D-Flow: Multi-modality Flow Matching for D-peptide Design
Abstract
Proteins play crucial roles in biological processes, with therapeutic peptides emerging as promising pharmaceutical agents. They allow for new possibilities to leverage target binding sites that were previously undruggable. Although deep learning has advanced peptide discovery, generating D-proteins composed of D-amino acids remains challenging because of the scarcity of natural examples. This paper proposes D-Flow, a full-atom flow-based framework for de novo D-peptide design. D-Flow is conditioned on receptor binding and utilizes a comprehensive representation of peptide structure, incorporating backbone frames, side-chain angles, and discrete amino acid types. A mirror-image algorithm is implemented to address the lack of training data for D-proteins, which convert the chirality of L-receptors. Furthermore, we enhance D-Flow's capacity by integrating large protein language models with structural awareness through a lightweight structural adapter.
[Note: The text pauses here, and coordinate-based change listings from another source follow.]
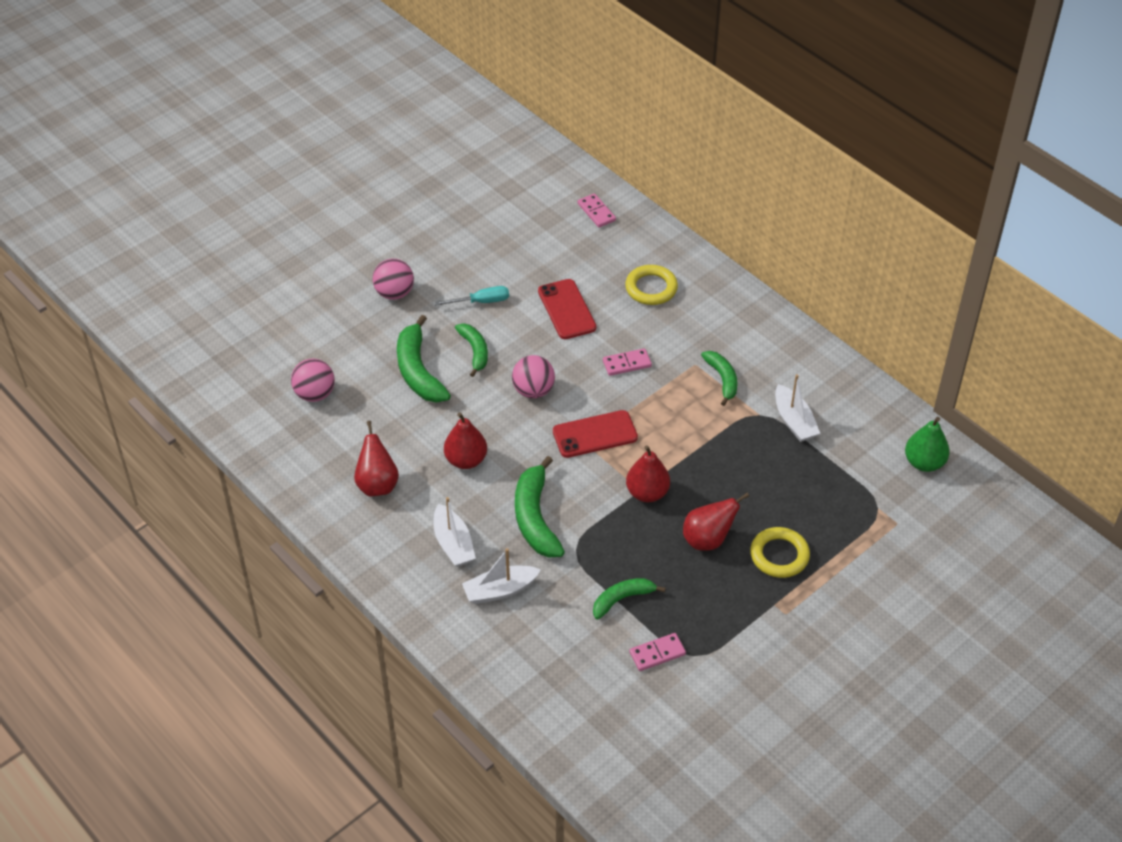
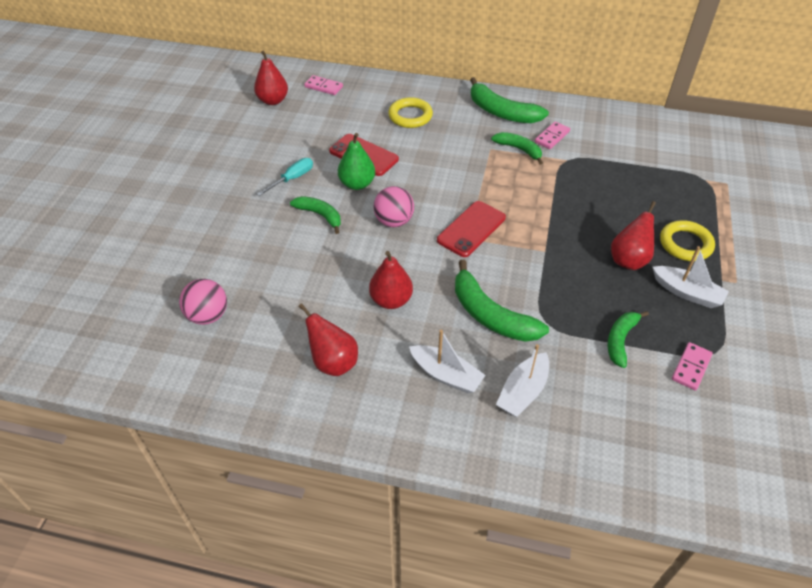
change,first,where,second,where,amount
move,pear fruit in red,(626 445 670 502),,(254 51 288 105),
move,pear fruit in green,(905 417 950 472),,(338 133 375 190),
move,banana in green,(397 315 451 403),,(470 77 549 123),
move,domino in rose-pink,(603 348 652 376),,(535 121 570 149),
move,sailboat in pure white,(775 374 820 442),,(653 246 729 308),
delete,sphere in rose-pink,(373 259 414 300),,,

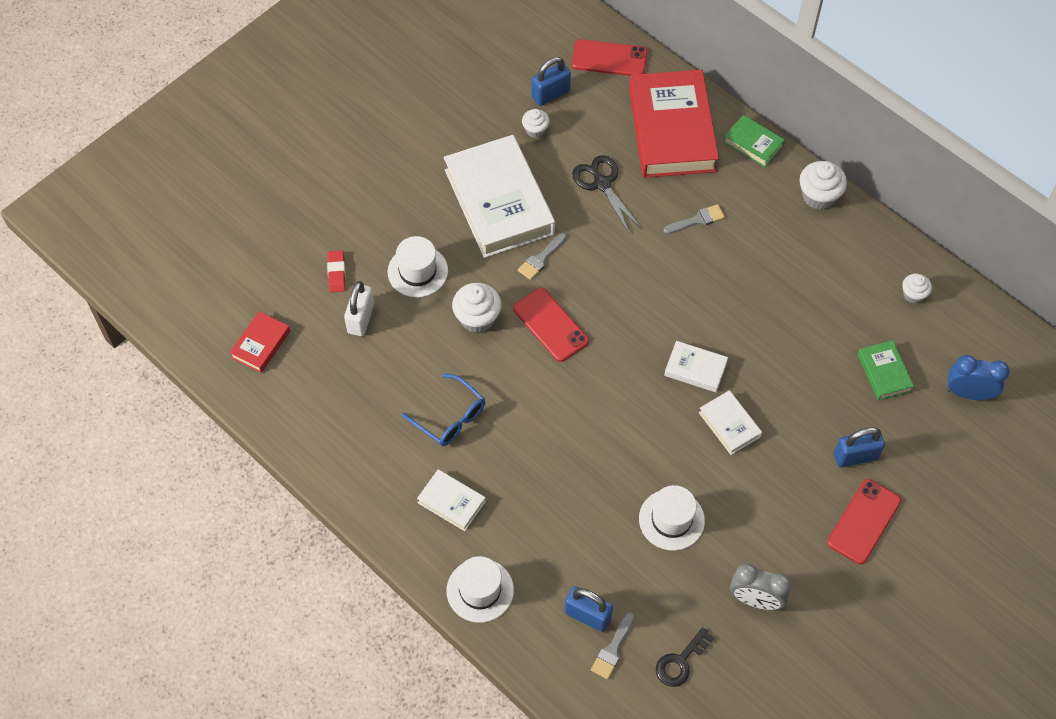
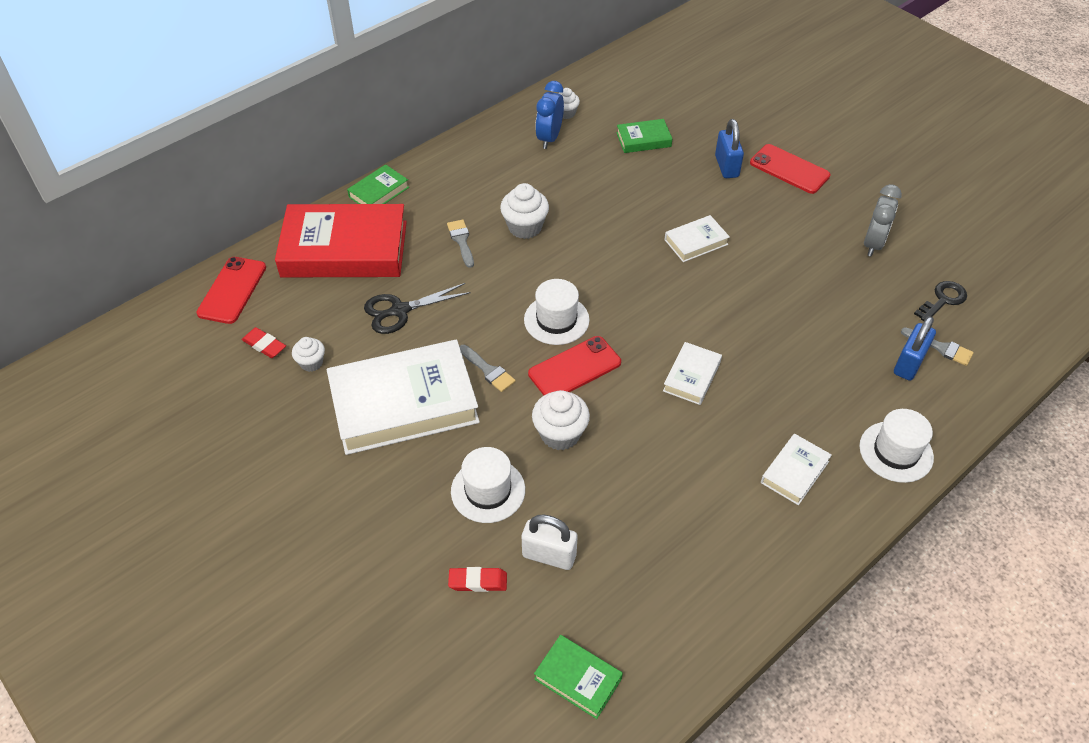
change,first,where,second,where,amount
replace,lock in blue,(532 57 571 106),eraser in red,(242 327 286 358),
move,cupcake in pure white,(800 161 847 210),,(500 183 549 239),
move,hat in pure white,(639 485 705 551),,(524 279 589 345),
recolor,hardback in red,(229 311 290 373),hardback in green,(534 635 623 719),
move,alarm clock in blue,(947 355 1010 400),,(535 81 564 149),
move,hardback in pure white,(664 341 728 392),,(663 342 722 405),
rotate,latchkey in jet-black,(656 627 714 687),,(914 281 967 321),90 degrees counterclockwise
delete,eyeglasses in blue,(402 374 485 446),,,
A two-stage training pipeline and a controlling toolkit also enable D-Flow to transition from a general protein design to a targeted binder design while preserving pre-training knowledge. Extensive experimental results on the PepMerge benchmark demonstrate D-Flow's effectiveness, particularly in developing peptides with entire D-residues. This approach represents a significant advancement in computational D-peptide design, offering unique opportunities for bioorthogonal and stable molecular tools and diagnostics.